La persistencia de este peldaño inferior del mercado laboral se basa en que algunos trabajadores se encuentran en especial desventaja a la hora de competir por los puestos de trabajo, y especialmente en sectores del capital que encuentran su nicho competitivo en la “superexplotación” de este segmento de la mano de obra. El desproporcionado número de norteamericanos negros y latinos en estos puestos de trabajo ha llevado a exigir que se corrija este desequilibrio racista. Detener el racismo es un imperativo colectivo casi obvio en la izquierda, como fin en sí mismo y como algo fundamental para construir la unidad de clase. Sin embargo, Botwinick subraya que la cuestión principal es acabar con las condiciones reprobables para todos; no aspirar a que se distribuyan “de manera justa” entre los grupos raciales.
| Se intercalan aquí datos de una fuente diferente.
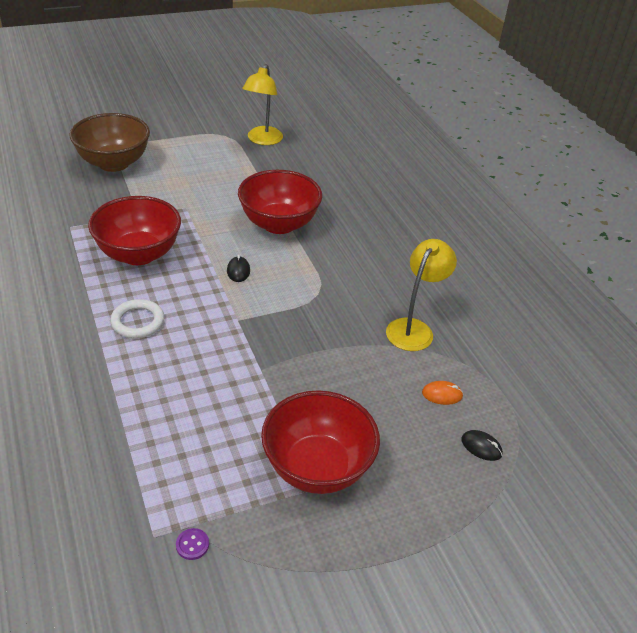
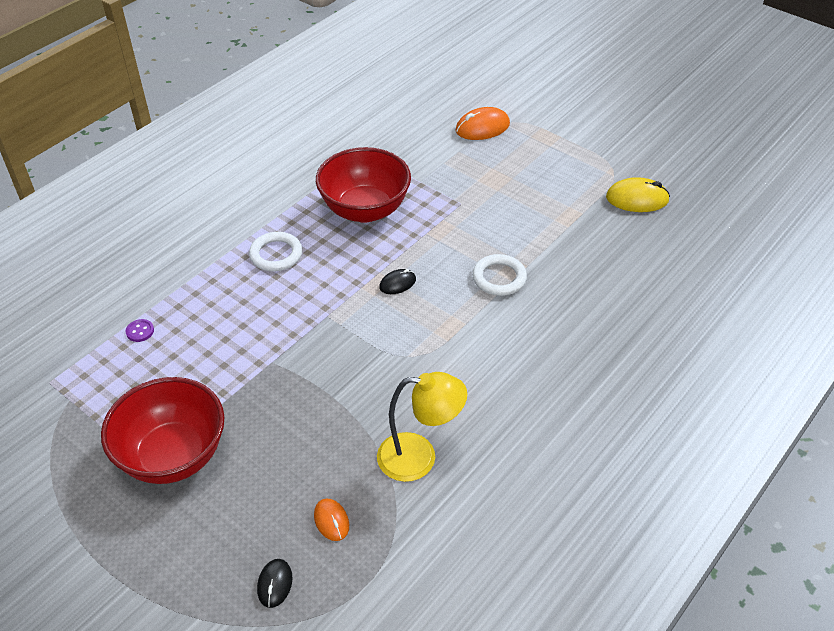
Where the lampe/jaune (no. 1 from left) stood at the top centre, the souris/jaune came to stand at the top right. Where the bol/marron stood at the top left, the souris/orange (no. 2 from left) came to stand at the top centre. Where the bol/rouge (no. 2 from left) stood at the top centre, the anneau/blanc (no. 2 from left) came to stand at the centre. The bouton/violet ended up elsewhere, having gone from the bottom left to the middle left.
Los reclamos para aumentar el salario mínimo son claramente un paso hacia delante. Pero dado el extremo desequilibrio de poder existente, deja abierta la posibilidad de que los empresarios encuentren otras formas de rebajar las subidas de salarios concedidas: reducción de otros beneficios, aceleración, aún mayor, de procesos o simplemente ignorar la ley porque, a falta de sindicalización, estos trabajadores tienen poco poder para hacerla respetar. Es mucho mejor, argumenta Botwinick, ampliar la intención del salario mínimo – dar a todo el mundo acceso a las necesidades básicas – a necesidades mucho más amplias y a través de programas universales como la sanidad, el acceso a vivienda adecuada, el acceso a la educación, el cuidado de los niños, las pensiones y la seguridad comunitaria. Esto no sólo sería especialmente beneficioso para los más desfavorecidos, sino que también sentaría las bases estratégicas para construir el tipo de alianzas de clase que podrían realmente ganar programas como estos.
En este espíritu de garantizar lo esencial de la vida incluso dentro del capitalismo sigue otra exigencia: sustituir al capital como el “empleador de última instancia” por empleo garantizado por parte del Estado en puestos de trabajo que proporcionen productos o servicios socialmente útiles, que estén sindicados y que cumplan con las normas sociales y laborales. Esta propuesta, que se remonta al llamamiento de Martin Luther King en la Marcha de 1963 en Washington por el trabajo y la libertad y, aún más atrás, a la Employment Act de 1946, establecería un suelo en las condiciones de trabajo, obligando efectivamente incluso a los empleadores más inescrupulosos a igualar al menos estas condiciones para atraer a los trabajadores.
Perspectivas de clase
Uno de los muchos puntos fuertes de Persistent Inequalities es la visión ponderada de Botwinick respecto al sector más organizado de la clase obrera: los sindicatos. Botwinick valora plenamente su centralidad para el cambio en términos progresistas, pero no se esconde a la hora de examinar sus límites actuales.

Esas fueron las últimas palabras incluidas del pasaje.